ABSTRACT
Objective Growing numbers of academic medical centers offer patient cohort discovery tools to their researchers, yet the performance of systems for this use case is not well-understood. The objective of this research was to assess patient-level information retrieval (IR) methods using electronic health records (EHR) for different types of cohort definition retrieval.
Materials and Methods We developed a test collection consisting of about 100,000 patient records and 56 test topics that characterized patient cohort requests for various clinical studies. Automated IR tasks using word-based approaches were performed, varying four different parameters for a total of 48 permutations, with performance measured using B-Pref. We subsequently created structured Boolean queries for the 56 topics for performance comparisons. In addition, we performed a more detailed analysis of 10 topics.
Results The best-performing word-based automated query parameter settings achieved a mean B-Pref of 0.167 across all 56 topics. The way a topic was structured (topic representation) had the largest impact on performance.
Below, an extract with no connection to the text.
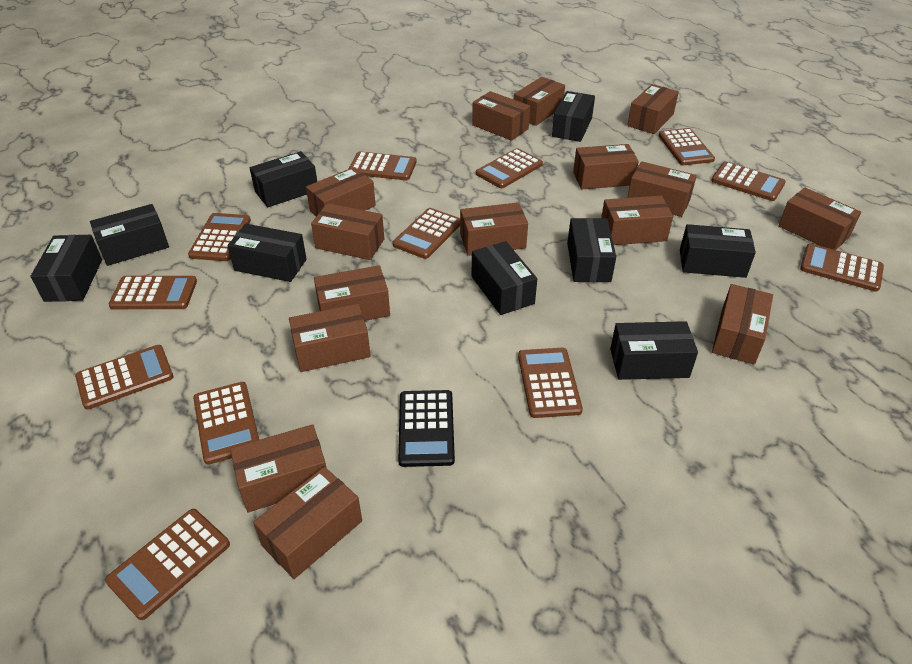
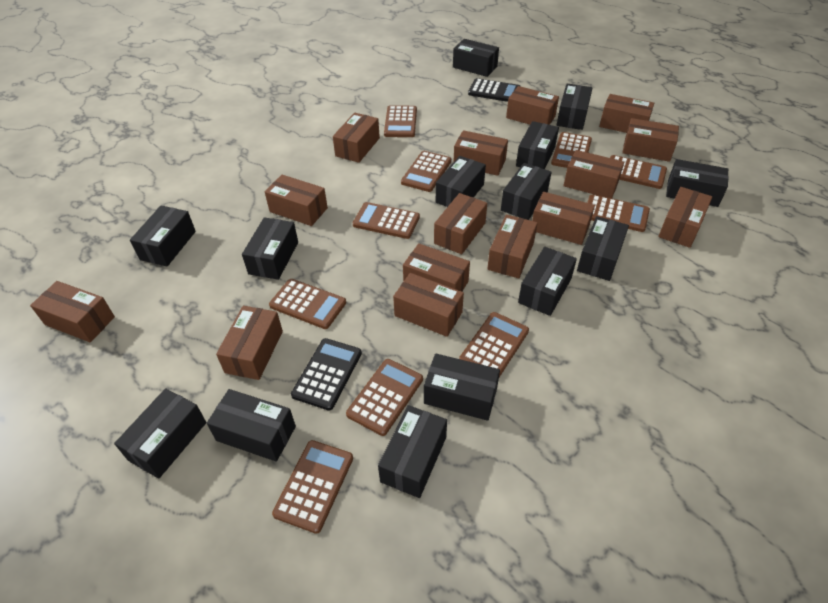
black box: 9 -> 14
black calculator: 1 -> 2
brown calculator: 12 -> 10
Performance not only varied widely across topics, but there was also a large variance in sensitivity to parameter settings across the topics. Structured queries generally performed better than automated queries on measures of recall and precision, but were still not able to recall all relevant patients found by the automated queries.
Conclusion While word-based automated methods of cohort retrieval offer an attractive solution to the labor-intensive nature of this task currently used at many medical centers, we generally found suboptimal performance in those approaches, with better performance obtained from structured Boolean queries. Insights gained in this preliminary analysis will help guide future work to develop new methods for patient-level cohort discovery with EHR data.
Competing Interest Statement
Steven Chamberlin, Aaron Cohen, and William Hersh have research funding from Alnylam Pharmaceuticals that is unrelated to the work described in this paper.
Funding Statement
This work was supported by NIH Grant 1R01LM011934 from the National Library of Medicine.
Author Declarations
All relevant ethical guidelines have been followed and any necessary IRB and/or ethics committee approvals have been obtained.
Yes
All necessary patient/participant consent has been obtained and the appropriate institutional forms have been archived.
Yes
Any clinical trials involved have been registered with an ICMJE-approved registry such as ClinicalTrials.gov and the trial ID is included in the manuscript.
Not Applicable
I have followed all appropriate research reporting guidelines and uploaded the relevant Equator, ICMJE or other checklist(s) as supplementary files, if applicable.
Not Applicable
Data Availability
The data used for this study is protected health information that came from the electronic health record system at Oregon Health & Science University, so cannot be made publicly available.